San Francisco-based AI startup Writer debuted a large artificial intelligence model on Wednesday to compete with enterprise offerings from OpenAI, Anthropic and others. But, unlike some of those competitors, it doesn’t need to spend as much to train its AI.
The company told CNBC it spent about $700,000 to train its latest model, including the data and GPUs, compared to the millions of dollars competing startups spend to build their own models. Its strategy has caught the attention of investors.
Writer is raising up to $200 million at a $1.9 billion valuation, according to a source familiar with the situation who spoke with CNBC. That’s nearly quadruple the company’s valuation last September, when it raised $100 million at a valuation of more than $500 million.
The company cuts costs using synthetic data, or data created by AI. It’s designed to mimic the real-world information that’s usually fed into models without compromising privacy and is becoming a more popular method for training.
A study by AI researchers revised in June found that if current AI development trends continue, tech companies will “fully exhaust” the publicly available training data between 2026 and 2032, writing that “human-generated public text data cannot sustain scaling beyond this decade.”
Amazon has used synthetic data in training Alexa, Meta has used it to fine-tune its Llama models and Microsoft-backed OpenAI is incorporating it into its models, according to job descriptions posted by the company. Some experts, however, have warned that synthetic data should be used cautiously, as it has the potential to degrade model performance and exacerbate existing biases.
Waseem Alshikh, Writer’s co-founder and CTO, told CNBC that Writer has been working on its synthetic data pipeline for years.
“There’s some confusion in the industry about the definition of ‘synthetic’ data,” Alshikh said. “To be clear, we don’t train our models on fake or hallucination data, and we don’t use a model to generate random data… We take real, factual data and convert it to synthetic data that is specifically structured in a clearer and cleaner way for model training.”

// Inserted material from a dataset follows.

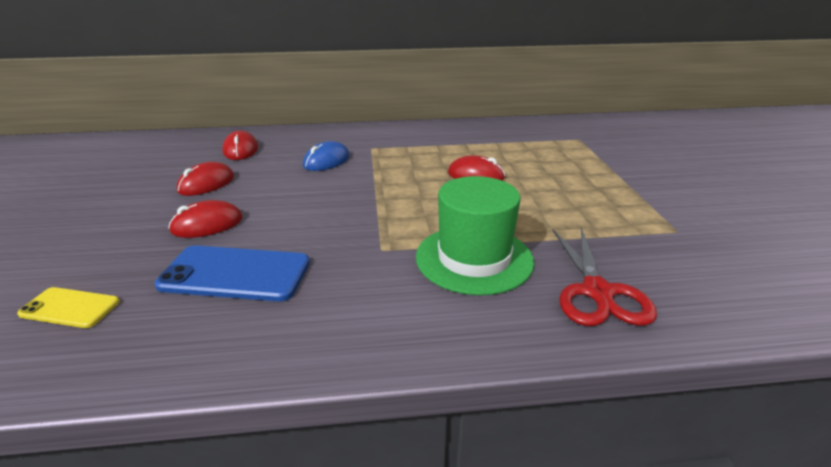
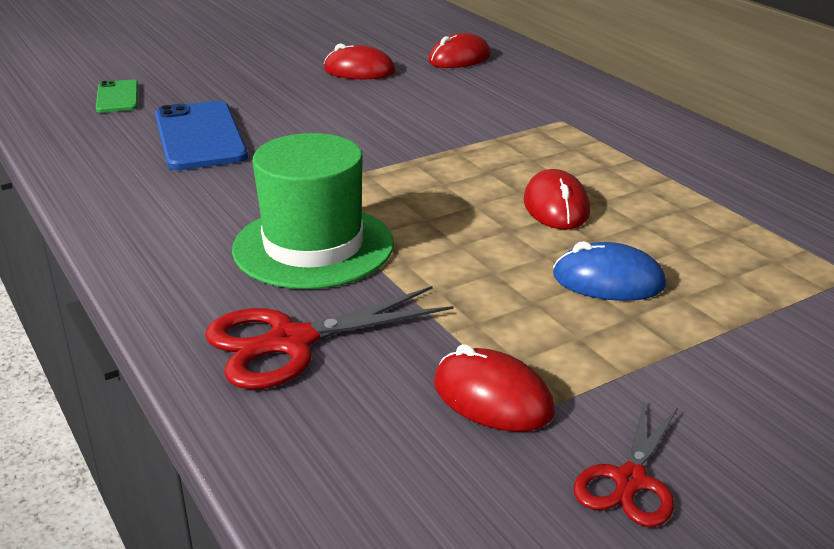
camera: 65 degrees right, 0 degrees up
(70, 308) = (117, 97): yellow phone -> green phone
(207, 224) = (277, 98): red mouse -> red mouse (492, 398)
(326, 161) = (485, 107): blue mouse -> blue mouse (608, 281)
(735, 224) = (630, 480): none -> red scissors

The company’s generative AI allows corporate clients to use its large language models (LLMs) to generate human-sounding text for anything from LinkedIn posts to job descriptions to mission statements, analyze and summarize data or text and build custom AI applications for market analysis and more. The company has more than 250 enterprise customers, including Accenture, Uber, Salesforce, L’Oreal and Vanguard, who use the tech across sectors like support, IT, operations, sales, and marketing.
The generative AI market is poised to top $1 trillion in revenue within a decade. To date in 2024, investors have pumped $26.8 billion into 498 generative AI deals, according to PitchBook, and companies in the sector raised $25.9 billion in 2023, up more than 200% from 2022.